Most will probably tell you otherwise, that the internet has collapsed geographic barriers and thus discarded location-informed musical contexts too. Resulting in a ‘post-genre’ landscape carrying an ever-increasingly enshitified danger of a hollow everythingness (just wait for the inevitable Ed Sheeran sexy drill song). Ok, but there’s liberatory implications to this too.
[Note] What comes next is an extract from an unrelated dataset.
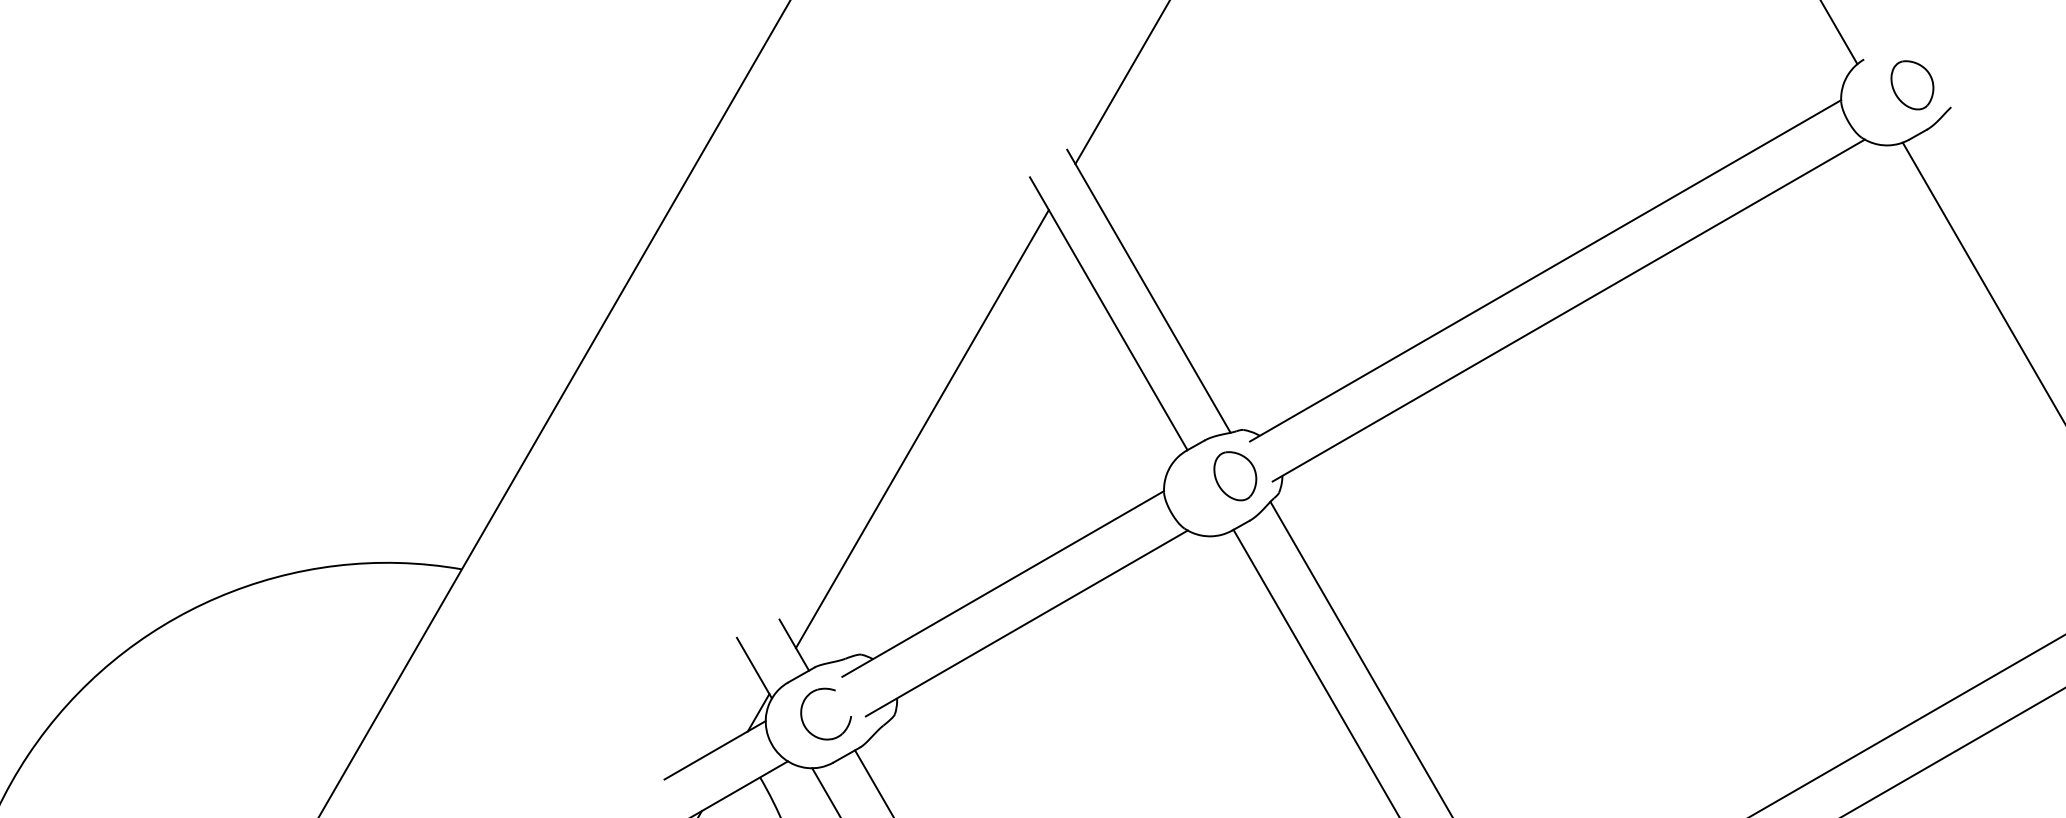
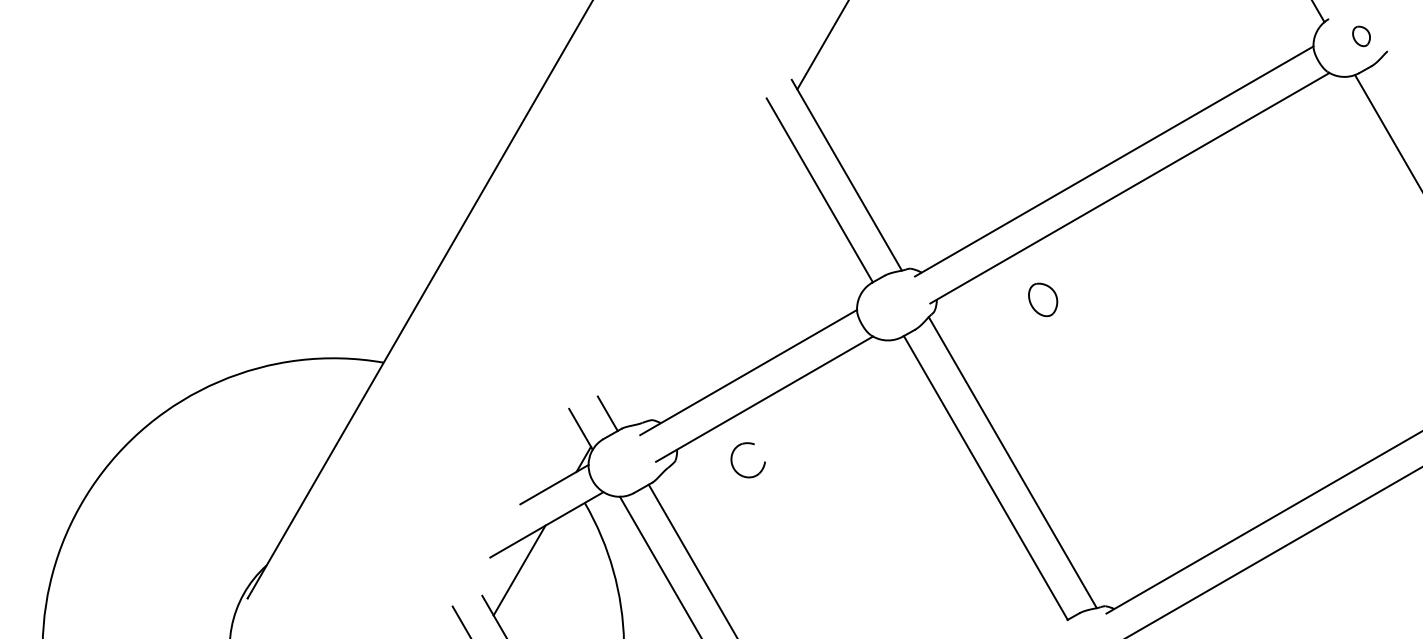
part: (1912, 85) -> (1361, 36), size x0.6
line: (921, 428) -> (693, 267), removed
part: (1235, 475) -> (1043, 299), moved
part: (804, 720) -> (733, 464), moved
koreancrashout is a new rapper/producer project of 1300 member Nerdie. He describes Sydney as a ‘gutter rap’ record, and while it doesn’t necessarily share much aesthetically with the sonics of that era of Aus hip-hop, it does carry over a similarly raw sense of authenticity, to both people and place. With its own specificity though – less eshay, more LB; billies are out, menthols are in (the TNs stay, but they’re pink). There’s a sense of desperate urban romanticism throughout Sydney, the spirit of the city itself: hyper-masculine but also kind of camp, glamorous but actually kind of empty. The yearning ‘Friday Night’ is the most despondent pre’s song ever. The boys in the back of the Uber are already ready to ark up, the hardstyle DJ doesn’t want to sell drugs or make ‘everybody hakka.’ Yet the Emerald City demands it.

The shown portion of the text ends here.